In practice

Daily workflow

Overview

The FFF daily workflow is designed to fit into the gaps of your day, not consume it. There is no fixed time of day when you must attend to the system. Instead, there are a small number of lightweight touchpoints that recur whenever the system needs your attention.

Morning - check for interruptions

The first thing to do each morning is check whether any in-progress tickets have raised an interruption request overnight.

Interruptions are rare. A well-specified ticket should produce zero interruptions. But when they occur, they are blocking - the Forge loop for that ticket is paused waiting for your answer.

For each interruption:

  1. Read the question (it will be specific and offer concrete options)
  2. Respond with the answer
  3. The Forge loop resumes automatically

Total time: 0-10 minutes, depending on the number of interruptions.

Morning - review the backlog

Scan the staged tickets. Ask yourself:

  • Are there any tickets that are ready to trigger today?
  • Are there any new requirements I need to drop into the Inlet?
  • Is the priority order still correct, or has something changed?

This is not a planning session. It is a 5-minute orientation. You are not estimating effort, assigning developers, or writing sprint goals. You are simply deciding whether to push any of the green buttons in front of you.

Throughout the day - feed new requirements

Any time you encounter a new requirement - a user complaint, a feature idea, a bug report, a strategic decision - drop it into the Inlet immediately. Do not accumulate requirements in a notes app or a mental queue. Get them into the system.

The PM and Analytic agents will pick them up and refine them into staged tickets asynchronously. By tomorrow, a fresh requirement is typically staged and ready to trigger.

When ready - trigger 1-2 tickets

The key question before triggering a ticket: will you have 10-15 minutes later today or tomorrow to review the Validation Package?

If yes, trigger the ticket. If not, wait. A Validation Package sitting unreviewed is a mild form of waste - the ephemeral environment is idling and the ticket is in a limbo state.

A sustainable rhythm for a solo Orchestrator is 1-3 tickets per day depending on ticket complexity. This translates to a constant stream of small, reviewed, confirmed deliveries rather than infrequent large batches.

When the Validation Package arrives - review and confirm

When a Validation Package lands, treat it as a scheduled meeting with yourself. Reserve a block:

  1. Read the summary (2 minutes)
  2. Review screenshots or screen recording (3 minutes)
  3. Check the test report - look for unexpected skips or low coverage (3 minutes)
  4. Scan the diff summary for anything surprising (2-3 minutes)
  5. Make your decision: confirm, reject, or defer

If you confirm: issue the confirm command and the deployment runs automatically.

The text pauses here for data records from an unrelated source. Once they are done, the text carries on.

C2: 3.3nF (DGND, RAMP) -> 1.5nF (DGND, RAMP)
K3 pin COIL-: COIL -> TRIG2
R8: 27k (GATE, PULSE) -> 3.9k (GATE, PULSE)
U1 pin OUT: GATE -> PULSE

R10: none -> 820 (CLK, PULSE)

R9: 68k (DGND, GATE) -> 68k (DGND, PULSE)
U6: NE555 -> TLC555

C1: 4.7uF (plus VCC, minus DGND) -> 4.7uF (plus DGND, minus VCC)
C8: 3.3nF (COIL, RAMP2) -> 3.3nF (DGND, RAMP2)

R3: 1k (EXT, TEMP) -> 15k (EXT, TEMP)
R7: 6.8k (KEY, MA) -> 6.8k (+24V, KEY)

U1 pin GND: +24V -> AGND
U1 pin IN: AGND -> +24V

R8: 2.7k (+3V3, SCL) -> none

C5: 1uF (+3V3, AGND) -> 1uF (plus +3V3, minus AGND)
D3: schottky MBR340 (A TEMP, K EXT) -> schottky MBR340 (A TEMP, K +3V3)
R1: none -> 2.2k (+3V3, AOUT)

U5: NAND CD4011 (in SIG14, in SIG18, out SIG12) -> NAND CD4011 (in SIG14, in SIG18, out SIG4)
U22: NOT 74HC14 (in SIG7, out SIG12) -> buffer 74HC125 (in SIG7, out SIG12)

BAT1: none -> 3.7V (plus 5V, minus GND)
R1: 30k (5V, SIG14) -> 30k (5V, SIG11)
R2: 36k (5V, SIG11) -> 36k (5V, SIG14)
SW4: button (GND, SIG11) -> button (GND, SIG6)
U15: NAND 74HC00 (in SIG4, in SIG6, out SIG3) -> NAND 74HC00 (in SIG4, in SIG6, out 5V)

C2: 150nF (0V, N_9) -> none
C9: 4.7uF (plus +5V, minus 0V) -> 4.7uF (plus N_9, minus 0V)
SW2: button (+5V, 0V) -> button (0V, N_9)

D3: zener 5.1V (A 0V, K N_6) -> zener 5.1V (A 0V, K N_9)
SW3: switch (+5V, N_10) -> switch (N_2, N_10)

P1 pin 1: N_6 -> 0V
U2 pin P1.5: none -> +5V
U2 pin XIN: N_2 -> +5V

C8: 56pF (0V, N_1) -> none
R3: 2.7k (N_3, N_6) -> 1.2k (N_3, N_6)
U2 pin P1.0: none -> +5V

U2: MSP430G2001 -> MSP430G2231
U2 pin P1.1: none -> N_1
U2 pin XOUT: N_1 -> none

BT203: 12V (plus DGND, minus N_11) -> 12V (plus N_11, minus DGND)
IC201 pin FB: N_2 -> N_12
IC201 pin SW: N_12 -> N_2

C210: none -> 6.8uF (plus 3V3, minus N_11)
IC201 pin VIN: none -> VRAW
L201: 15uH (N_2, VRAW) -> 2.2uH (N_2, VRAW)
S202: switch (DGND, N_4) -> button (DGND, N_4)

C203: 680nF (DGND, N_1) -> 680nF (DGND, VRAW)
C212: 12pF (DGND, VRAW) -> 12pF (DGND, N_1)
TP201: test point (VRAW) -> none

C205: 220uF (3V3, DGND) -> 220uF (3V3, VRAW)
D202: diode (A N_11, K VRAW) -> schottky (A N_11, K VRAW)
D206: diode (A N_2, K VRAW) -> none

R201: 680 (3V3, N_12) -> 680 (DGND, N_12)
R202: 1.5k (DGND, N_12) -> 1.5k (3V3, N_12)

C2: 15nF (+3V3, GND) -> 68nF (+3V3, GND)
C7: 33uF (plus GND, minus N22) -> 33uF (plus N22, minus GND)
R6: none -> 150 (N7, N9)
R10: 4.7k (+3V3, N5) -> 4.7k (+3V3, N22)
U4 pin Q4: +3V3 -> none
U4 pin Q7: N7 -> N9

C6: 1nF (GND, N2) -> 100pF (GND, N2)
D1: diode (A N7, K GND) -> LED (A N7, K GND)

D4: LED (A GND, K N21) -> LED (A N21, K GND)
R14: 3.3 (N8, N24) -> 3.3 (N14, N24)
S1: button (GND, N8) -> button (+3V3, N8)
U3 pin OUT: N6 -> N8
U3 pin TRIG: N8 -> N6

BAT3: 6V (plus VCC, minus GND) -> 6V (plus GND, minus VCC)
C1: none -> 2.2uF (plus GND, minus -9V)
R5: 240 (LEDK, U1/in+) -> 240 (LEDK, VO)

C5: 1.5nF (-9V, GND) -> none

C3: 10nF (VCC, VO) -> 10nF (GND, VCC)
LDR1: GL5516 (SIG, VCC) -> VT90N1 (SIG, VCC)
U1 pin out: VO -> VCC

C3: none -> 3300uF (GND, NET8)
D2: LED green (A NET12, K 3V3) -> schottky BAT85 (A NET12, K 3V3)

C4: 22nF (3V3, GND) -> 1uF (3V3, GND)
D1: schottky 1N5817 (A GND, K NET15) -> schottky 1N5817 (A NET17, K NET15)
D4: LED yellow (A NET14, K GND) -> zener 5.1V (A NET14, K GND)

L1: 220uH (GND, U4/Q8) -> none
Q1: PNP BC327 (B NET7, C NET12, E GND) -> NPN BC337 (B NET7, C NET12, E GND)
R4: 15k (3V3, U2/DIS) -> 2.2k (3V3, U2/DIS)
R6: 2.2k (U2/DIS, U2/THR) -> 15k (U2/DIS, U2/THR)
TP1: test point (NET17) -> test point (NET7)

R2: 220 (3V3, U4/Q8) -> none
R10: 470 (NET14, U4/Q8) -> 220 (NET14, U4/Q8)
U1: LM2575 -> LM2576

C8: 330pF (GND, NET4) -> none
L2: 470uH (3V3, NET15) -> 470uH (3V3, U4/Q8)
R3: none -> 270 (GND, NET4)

If you reject: write a specific note describing what is missing or wrong, and return the ticket to Forge. Avoid vague rejections like "this doesn't feel right" - the agents cannot act on that.

If you defer: leave the ticket in Validating. It will be there when you are ready.

End of day - optional glance

Before finishing, take 60 seconds to look at the pipeline state. How many tickets are in Forge? How many are staged? Is anything stalled?

This is not a review. It is a pulse check. If something looks odd - a ticket has been In Progress for much longer than similar tickets - make a note to investigate tomorrow.

The rhythm in practice

Morning      5-10 min    Clear interruptions, scan backlog
Throughout   0-5 min     Drop new requirements into Inlet
Midday       15 min      Review + confirm Validation Package(s)
Afternoon    2-5 min     Trigger 1-2 staged tickets
End of day   1 min       Pulse check on pipeline state

Total active time: 25-35 minutes per day for a team of 6-8 agents running 2-4 concurrent tickets.